Add API support for Interval Query

dipannita08 · copybara-github · commit 982bae7d5070 · 2024-12-10T14:32:25.000-08:00
PiperOrigin-RevId: 704847633
diff --git a/ml_goodput_measurement/src/goodput.py b/ml_goodput_measurement/src/goodput.py
@@ -12,8 +12,7 @@
 from cloud_goodput.ml_goodput_measurement.src.checkpoint_badput_calculator import CheckpointBadputCalculator
 from cloud_goodput.ml_goodput_measurement.src.checkpoint_badput_calculator import CheckpointLoggerOptions
 from cloud_goodput.ml_goodput_measurement.src.goodput_cache import GoodputCache
-from cloud_goodput.ml_goodput_measurement.src.goodput_utils import BadputType
-from cloud_goodput.ml_goodput_measurement.src.goodput_utils import GoodputInfo
+from cloud_goodput.ml_goodput_measurement.src.goodput_utils import BadputType, GoodputInfo, get_timestamp_from_log_entry
 import numpy as np
 from scipy import stats
 
@@ -390,6 +389,10 @@ def __init__(
       self._cloud_logger = _CloudLogger(job_name, logger_name)

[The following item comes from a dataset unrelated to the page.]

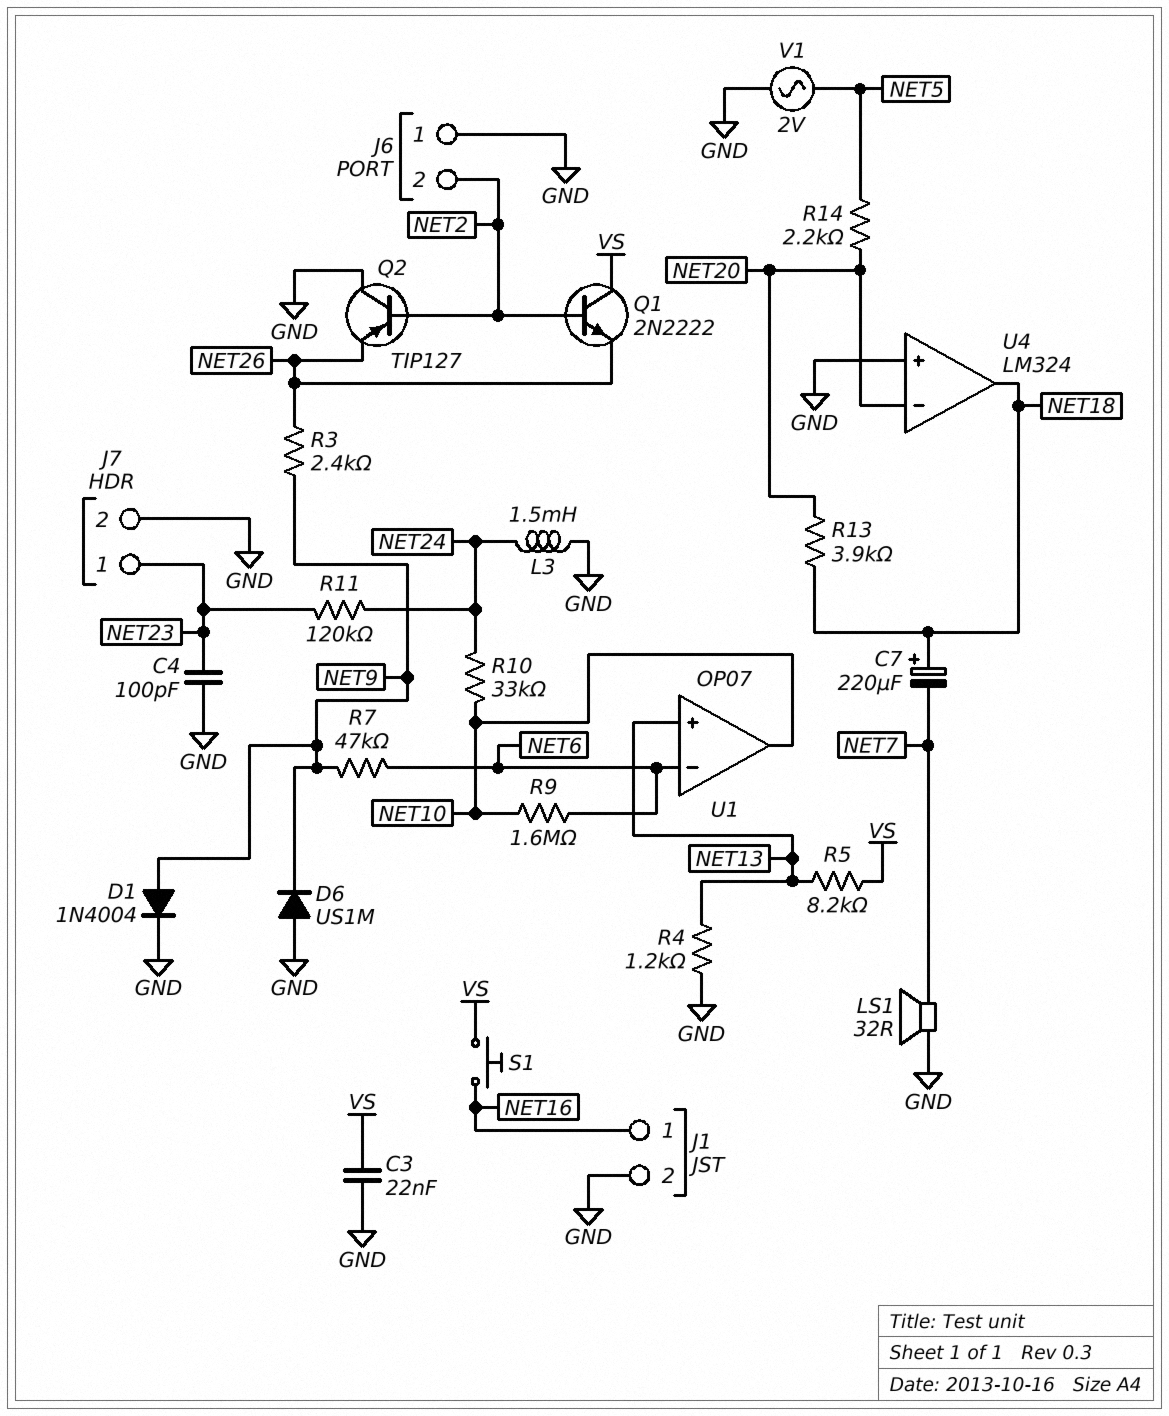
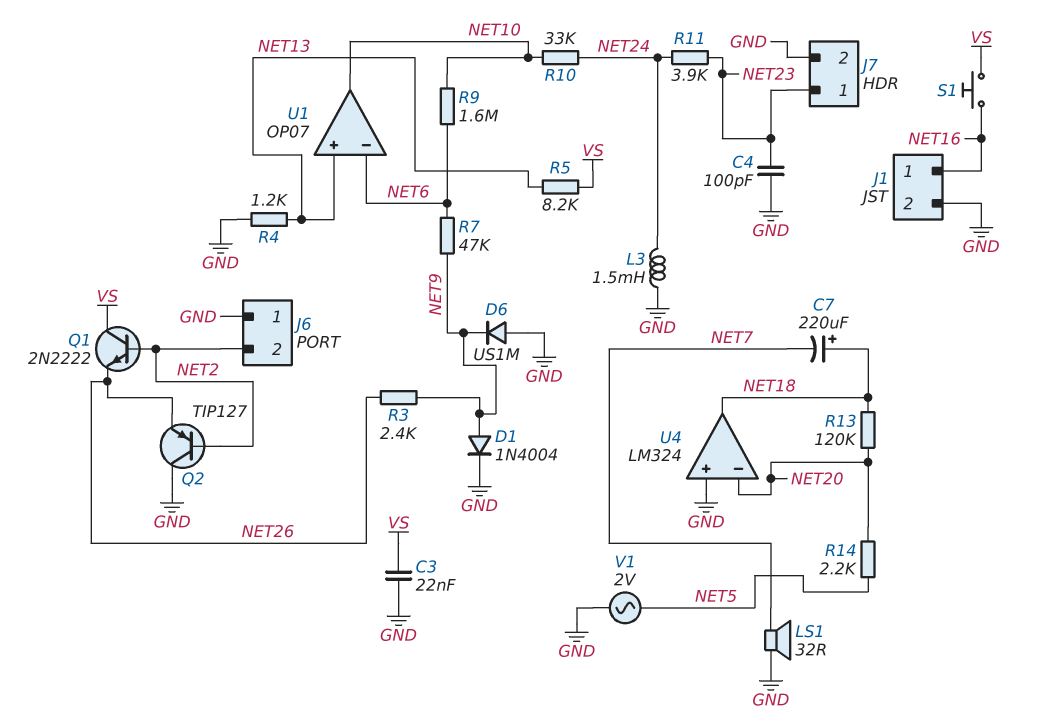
R11: 120k (NET23, NET24) -> 3.9k (NET23, NET24)
R13: 3.9k (NET18, NET20) -> 120k (NET18, NET20)

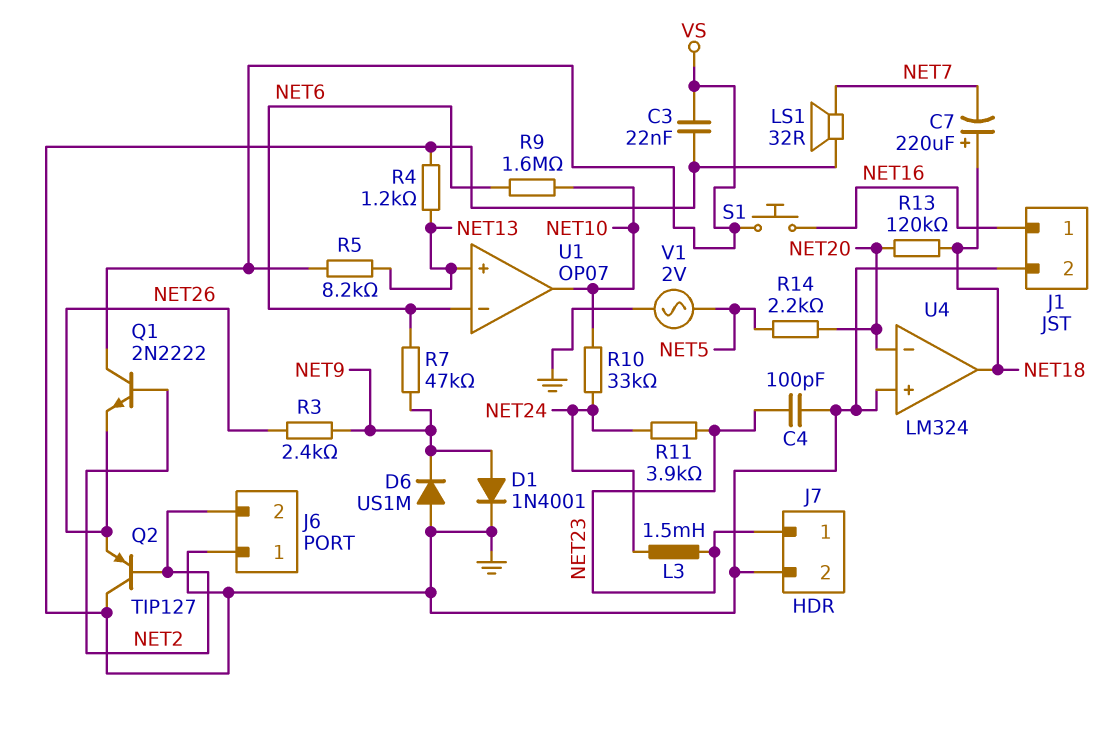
D1: diode 1N4004 (A NET9, K GND) -> diode 1N4001 (A NET9, K GND)
L3: 1.5mH (GND, NET24) -> 1.5mH (NET23, NET24)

     self._current_entries = []
     self._goodput_cache = GoodputCache()
+    self._interval_entries = []
+    self._interval_start_time = None
+    self._interval_end_time = None
+    self._number_of_interruptions = 0
 
   def _get_total_productive_and_unproductive_time(
       self,
@@ -442,7 +445,7 @@ def _get_cached_productive_and_unproductive_time(
     return (0.0, {}, 0)
 
   def _get_current_productive_and_unproductive_time(
-      self,
+      self, interval_query: Optional[bool] = False
   ) -> tuple[float, dict[BadputType, float], int]:
     """Helper function to compute the current productive training time, unproductive time and the last step recorded till now.
 
@@ -582,7 +585,11 @@ def _accumulate_segment_unproductive_time(
     tpu_initialization_badput = 0.0
     training_prep_badput = 0.0
     data_loading_badput = 0.0
-    for payload in self._current_entries:
+    entries_to_process = (
+        self._interval_entries if interval_query else self._current_entries
+    )
+    self._number_of_interruptions = 0
+    for payload in entries_to_process:
       if _JOB_START_TIME in payload:
         # Keep track of the latest start to compute badput due to disruption.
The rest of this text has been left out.